Traumatic injury is a major public health problem with an extraordinary human, social and economic burden. The World Health Organization forecasts that, by 2030, trauma will become the third leading cause of death and disability globally. In 2015, 1,684 major trauma patients were admitted to hospital in Ireland, the majority of these were young (between 16 and 64) and in the 923 with severe trauma had a mortality rate of 15%.
Erythropoietin (EPO) is a glycoprotein hormone essential for erythropoiesis (red blood cell production), however, EPO has many important protective effects far beyond its erythropoietic effects. These include reducing post-trauma inflammatory tissue damage and facilitating healing and regeneration of multiple tissues and organs.

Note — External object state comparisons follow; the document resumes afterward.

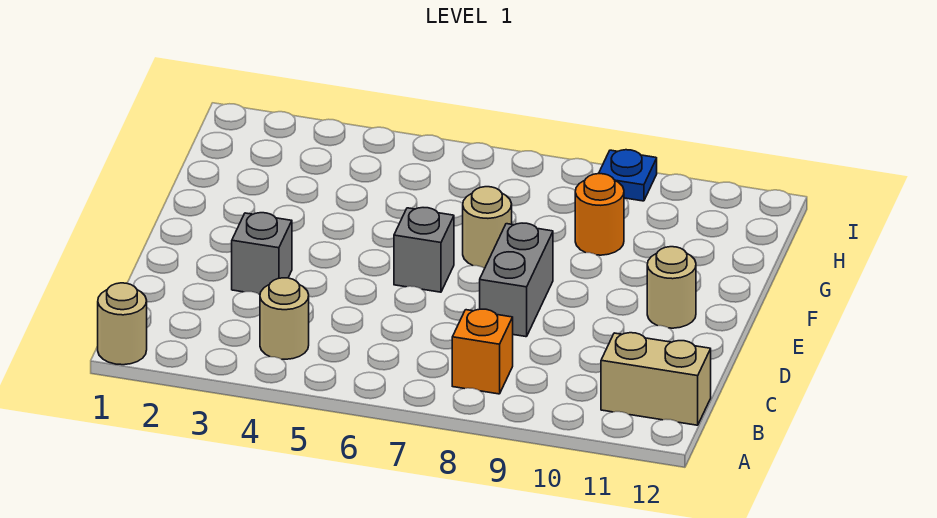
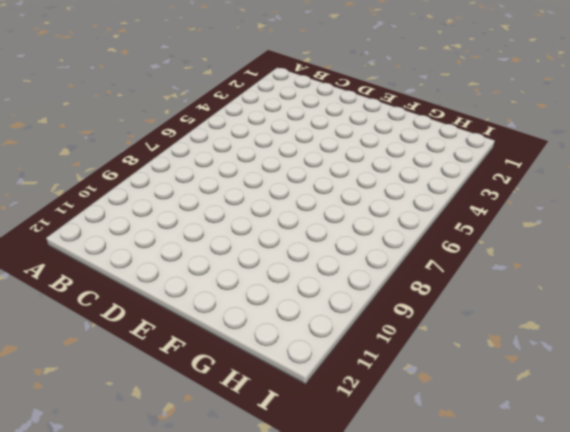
none -> tan round brick A1 level 1
none -> tan round brick B4 level 1

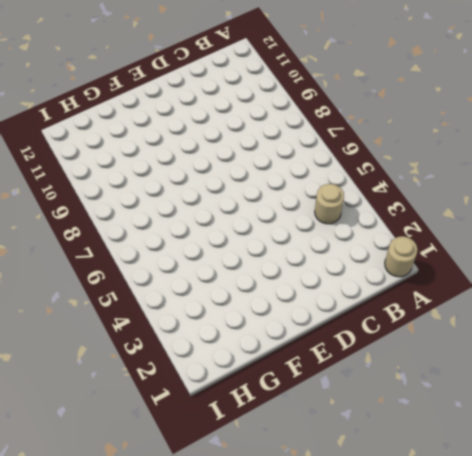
none -> orange brick B8 level 1
none -> tan brick B11:B12 level 1

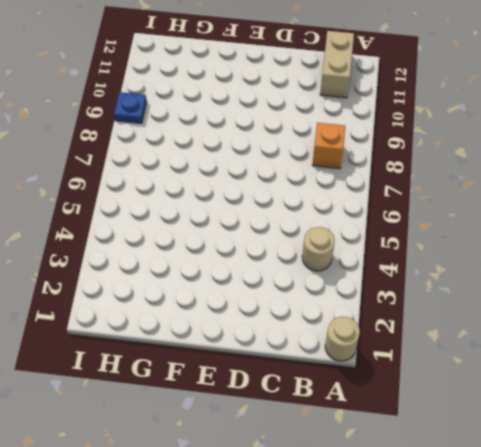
none -> grey brick D3 level 1
none -> grey brick D8:E8 level 1

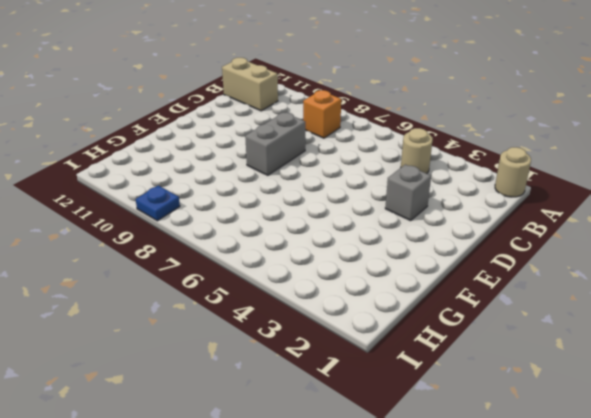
none -> grey brick E6 level 1
none -> tan round brick E11 level 1

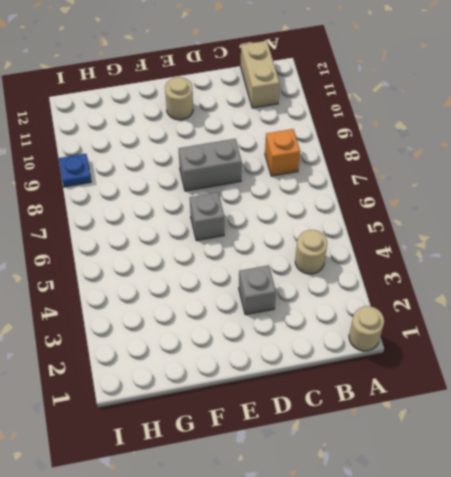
none -> tan round brick F7 level 1
none -> orange round brick G9 level 1

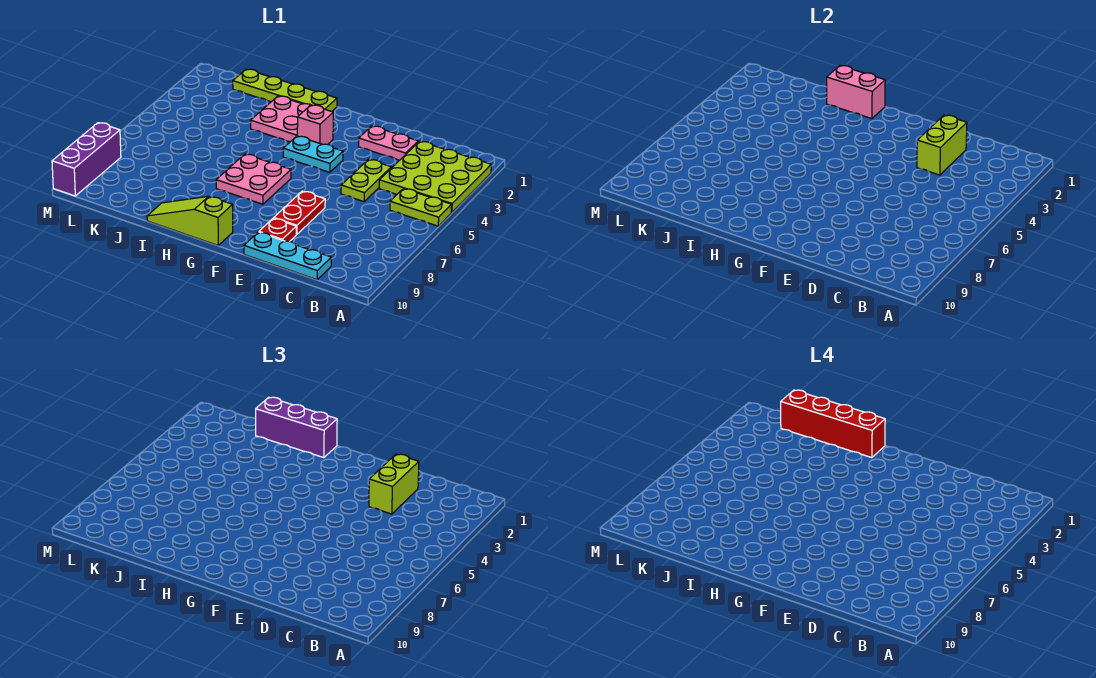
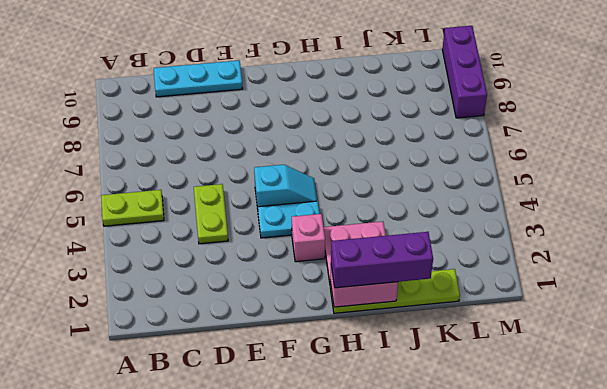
cyan slope F5:G5 level 1 top F -> none
none -> lime plate A2:C4 level 1
none -> pink plate D2:E2 level 1
none -> red plate E7:E8 level 1

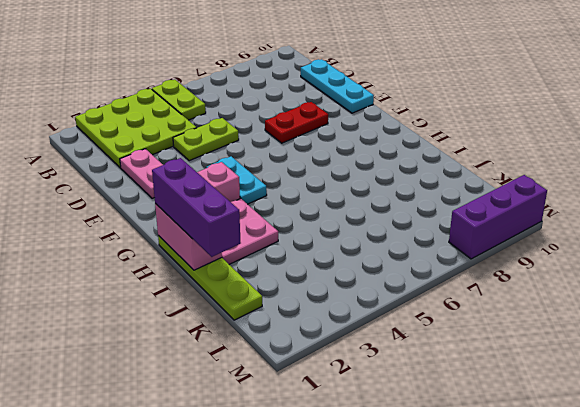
none -> red plate E9 level 1
none -> pink plate G6:H7 level 1
none -> lime slope G10:I10 level 1 top G

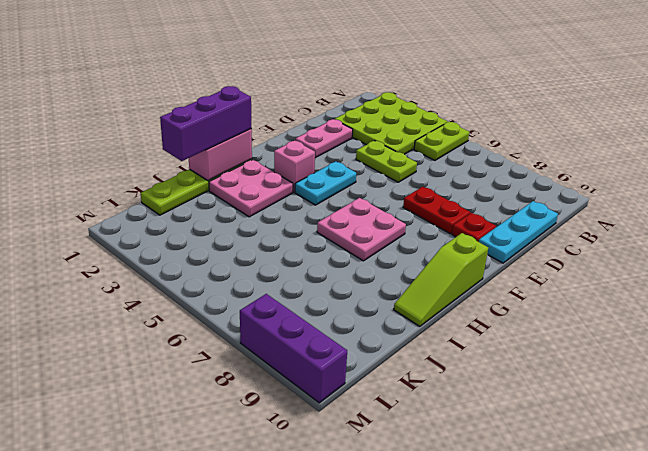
none -> lime brick D2:D3 level 2
none -> lime brick D2:D3 level 3
none -> red brick H1:K1 level 4

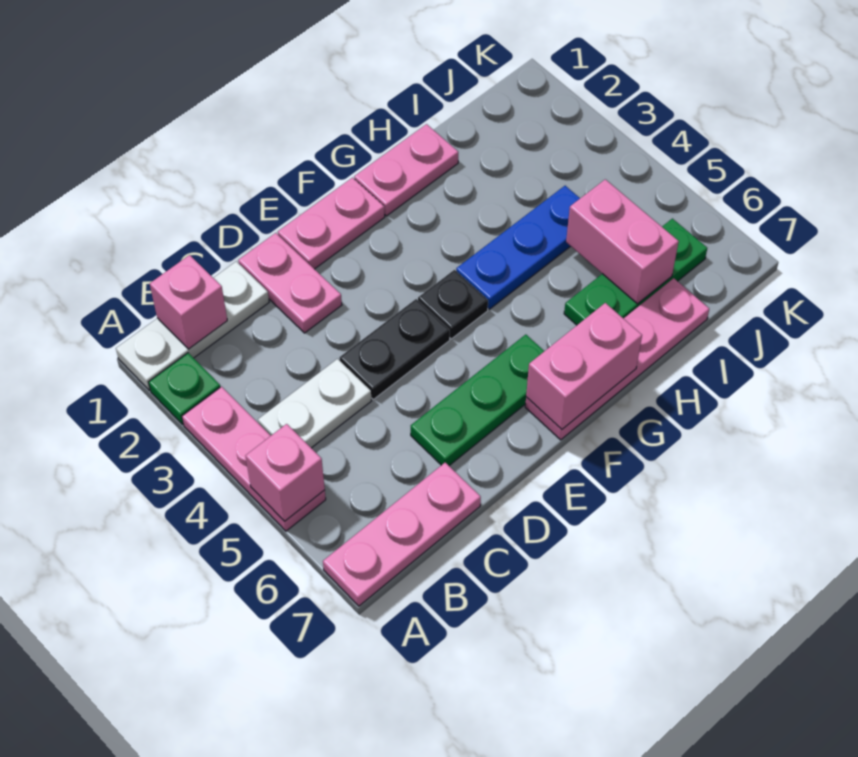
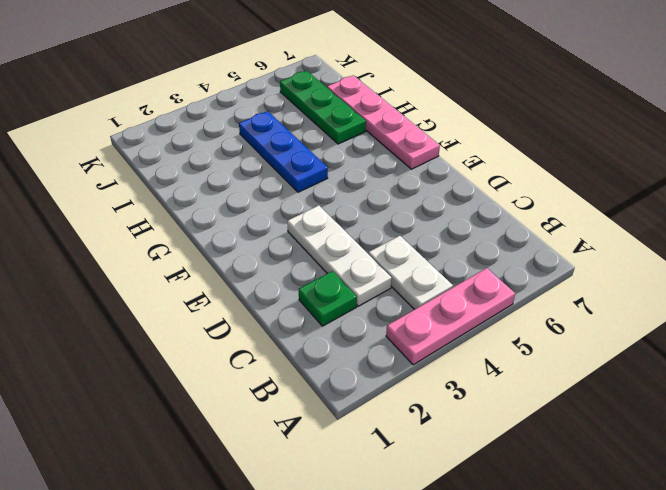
green plate C2 level 1 -> green plate A2 level 1
white plate C3:E3 level 1 -> white plate A1:C1 level 1
none -> pink plate A7:C7 level 1
none -> pink plate D1:D2 level 1
none -> black plate D4:E4 level 1

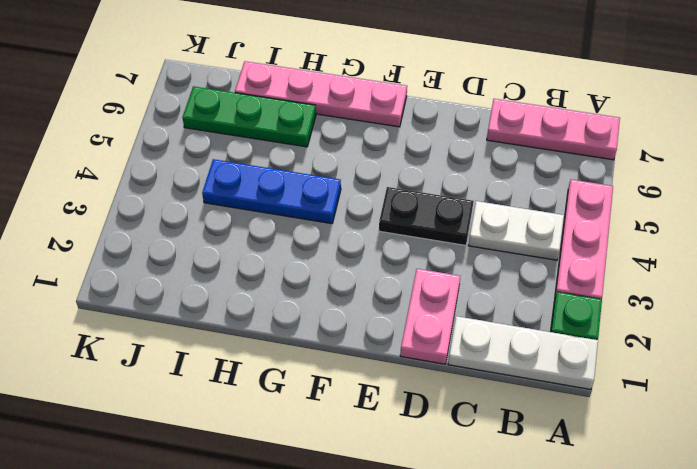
none -> green plate D6:F6 level 1
none -> pink plate E1:F1 level 1
none -> black plate F4 level 1

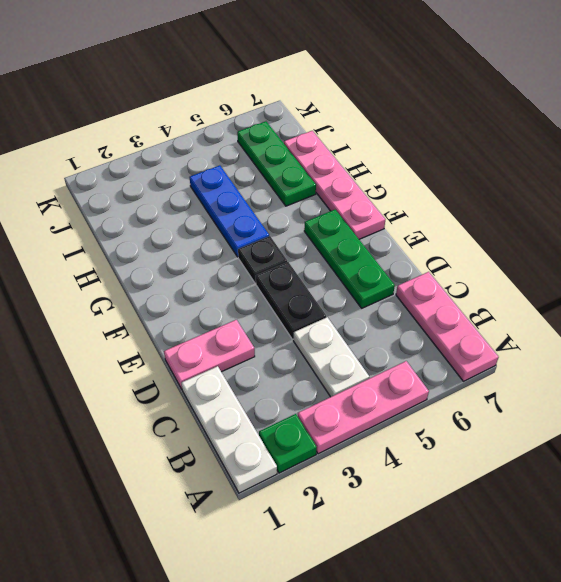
none -> pink plate E1:F1 level 1
none -> pink plate G1:H1 level 1
none -> pink brick A5 level 2

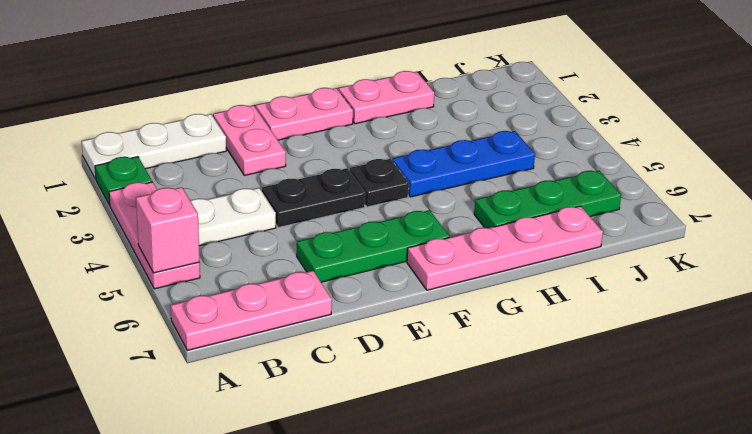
none -> pink brick B1 level 2
none -> pink brick F7:G7 level 2
none -> pink brick I5:I6 level 2

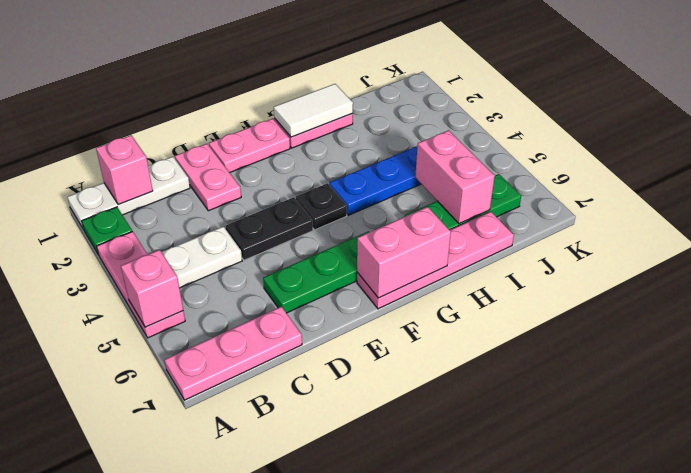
white tile G1:H1 level 2 -> none

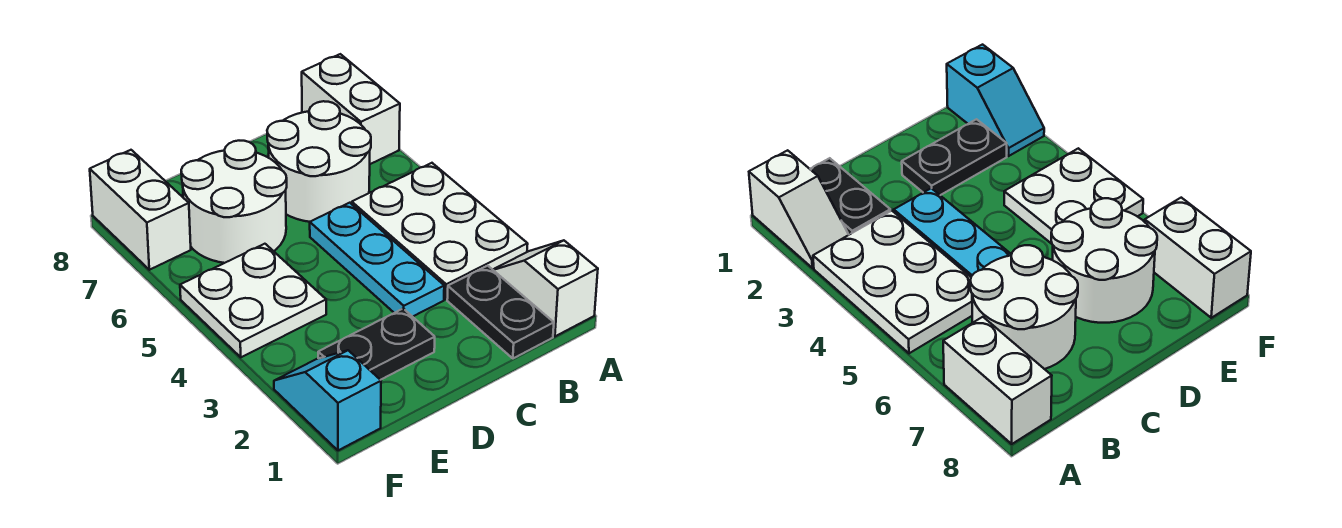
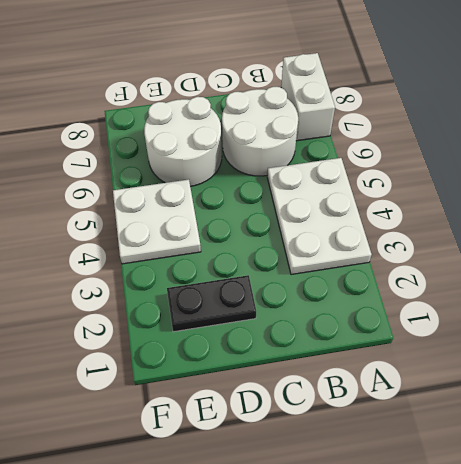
none -> white slope A1:A2 level 1 top 1
none -> black plate B1:B2 level 1

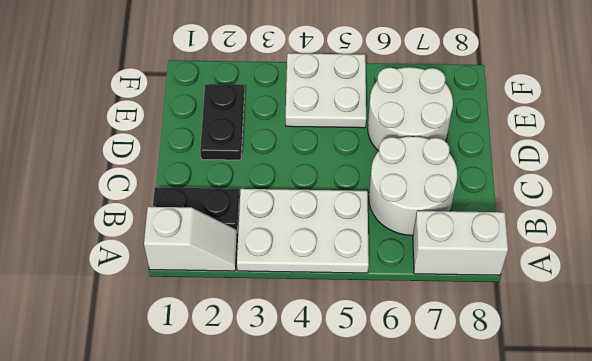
none -> cyan plate C3:C5 level 1
none -> cyan slope F1:F2 level 1 top 1

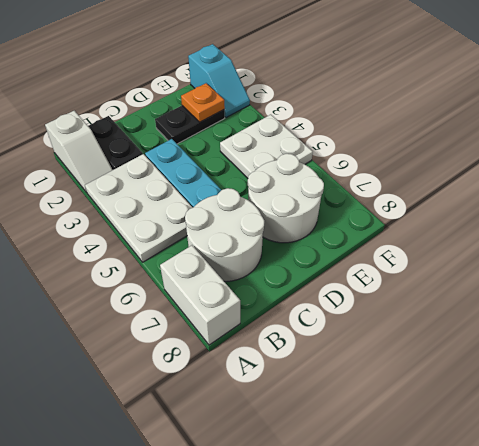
orange plate E2 level 2 -> none
none -> white brick F7:F8 level 1

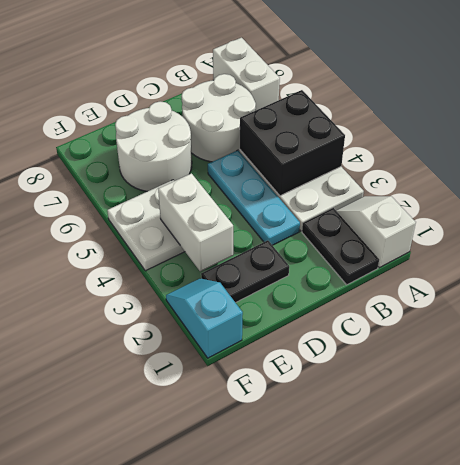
black brick A4:B5 level 2 -> none
white brick E3:E4 level 2 -> white brick F7:F8 level 1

We hypothesize that the administration of recombinant EPO (epoetin alfa) reduces mortality in critically ill trauma patients six months after injury. To test this hypothesis we propose to conduct a multi-centre, randomised controlled trial evaluating the effect of EPO compared to placebo in critically ill patients following trauma.
In addition to the substantial experimental evidence providing a strong biological rationale, there is supportive evidence from observational and randomized clinical trials to suggest a likely beneficial effect of EPO in critically ill trauma patients. Our previous work has established that the administration of EPO to critically injured trauma patients is safe, feasible and likely to increase survival. Our recent meta-analysis of these trials demonstrated a 37% reduction in mortality of patients who received EPO versus placebo. However, these clinical studies had limitations which have limited their adoption into clinical practice (i.e. trauma patients were retrospectively or prospectively defined subgroups, mortality was a secondary endpoint etc).
Consequently the administration of EPO is not currently the standard of care in Ireland or elsewhere despite some recommendations for its use; however, if proven effective, the administration of EPO to this patient population may save thousands of young lives worldwide each year and result in huge economic, societal and human benefits in Ireland and globally.
This proposed study will formally address this important question and provide much needed guidance to clinicians: What is the role of EPO in critically injured trauma patients?